A set of Average Speed Cameras, which are installed on two gantries about 4km apart, deployed along Changi Coastal Road as part of a trial run in 2013.PHOTO: ST FILE

A new speed camera system will be introduced early next year along the new Tanah Merah Coast Road with the hopes of "shaping" motorists' behaviour and making them more conscious of speeding.

The Average Speed Camera (ASC) calculates a vehicle's average speed by tracking it on radar when it enters a monitoring zone, the Traffic Police (TP) said yesterday.

The technology used in the ASC can distinguish between a lorry and a sedan car based on its radar signature, and tell if the vehicle has been travelling over its assigned speed limit or the road's speed limit.

But the TP commander, Senior Assistant Commissioner (SAC) of Police Sam Tee, said: "I want to emphasise the point that TP deploys our enforcement cameras based on a risk assessment.

"Where there are speeding-related accidents and danger zones, this is where we will consider (using enforcement cameras)."

The ASC will be deployed at Tanah Merah Coast Road because the new road is heavily used by lorries, delivery trucks and even cyclists on the weekends, he said.

He added that deployment of the ASC on other roads would need to be studied first.

SAC Tee also said the use of enforcement cameras may vary from fixed-speed cameras to mobile ones, adding that it depends on "whichever will give us an effective way to shape motorists' behaviour".

The extensive public education on speed camera enforcement efforts may have contributed to a dip in the number of speeding-related accidents and violations as reported in the TP annual report, Traffic Situation 2016.

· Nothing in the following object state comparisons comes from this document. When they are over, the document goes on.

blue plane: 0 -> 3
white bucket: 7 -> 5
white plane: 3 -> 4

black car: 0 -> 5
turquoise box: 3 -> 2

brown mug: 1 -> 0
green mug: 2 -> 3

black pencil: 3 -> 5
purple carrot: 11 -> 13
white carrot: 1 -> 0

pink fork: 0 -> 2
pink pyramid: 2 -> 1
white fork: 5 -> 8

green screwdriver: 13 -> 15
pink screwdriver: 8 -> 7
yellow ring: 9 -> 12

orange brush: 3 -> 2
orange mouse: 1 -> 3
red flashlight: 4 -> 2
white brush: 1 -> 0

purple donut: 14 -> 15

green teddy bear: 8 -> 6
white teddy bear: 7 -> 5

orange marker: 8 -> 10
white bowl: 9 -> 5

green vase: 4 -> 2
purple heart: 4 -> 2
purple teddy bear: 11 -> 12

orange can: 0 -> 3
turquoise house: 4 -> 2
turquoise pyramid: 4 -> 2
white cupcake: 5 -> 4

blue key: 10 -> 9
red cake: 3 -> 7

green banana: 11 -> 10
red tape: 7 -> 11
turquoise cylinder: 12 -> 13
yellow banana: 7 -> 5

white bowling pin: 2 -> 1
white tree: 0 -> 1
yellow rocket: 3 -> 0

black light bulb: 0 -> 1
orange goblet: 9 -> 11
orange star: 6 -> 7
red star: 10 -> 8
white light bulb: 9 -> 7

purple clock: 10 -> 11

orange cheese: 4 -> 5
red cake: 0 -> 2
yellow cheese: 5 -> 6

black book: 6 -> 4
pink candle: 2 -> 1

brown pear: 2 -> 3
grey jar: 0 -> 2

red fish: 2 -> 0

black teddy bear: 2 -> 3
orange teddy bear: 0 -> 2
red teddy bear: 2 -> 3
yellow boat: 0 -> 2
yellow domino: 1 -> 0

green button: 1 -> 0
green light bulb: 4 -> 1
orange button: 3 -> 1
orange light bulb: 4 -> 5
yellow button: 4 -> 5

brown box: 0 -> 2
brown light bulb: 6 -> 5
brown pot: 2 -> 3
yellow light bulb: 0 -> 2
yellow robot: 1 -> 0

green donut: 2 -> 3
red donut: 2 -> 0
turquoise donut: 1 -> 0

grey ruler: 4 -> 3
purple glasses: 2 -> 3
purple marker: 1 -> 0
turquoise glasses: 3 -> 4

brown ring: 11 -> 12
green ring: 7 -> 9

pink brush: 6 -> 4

The number of speeding-related accidents dropped by 10.4 per cent, from 1,206 accidents in 2015 to 1,081 last year. The number of speeding violation cases also fell by 7.8 per cent, from 186,838 in 2015 to 172,192 last year.

The use of the ASC by countries such as Britain, New Zealand and Australia have shown positive outcomes, transport engineering consultant A.P. Gopinath Menon told The Straits Times.

Mr Menon said: "Studies have shown that the use of ASC is effective because speeding incidents have dropped. There is also a drop in speed-related accident cases. But the studies can't attribute accidents solely to speeding as there are other factors.

"Motorists will now know (when travelling in a zone monitored by an ASC) that they need to be more careful and vigilant in keeping to the speed limit."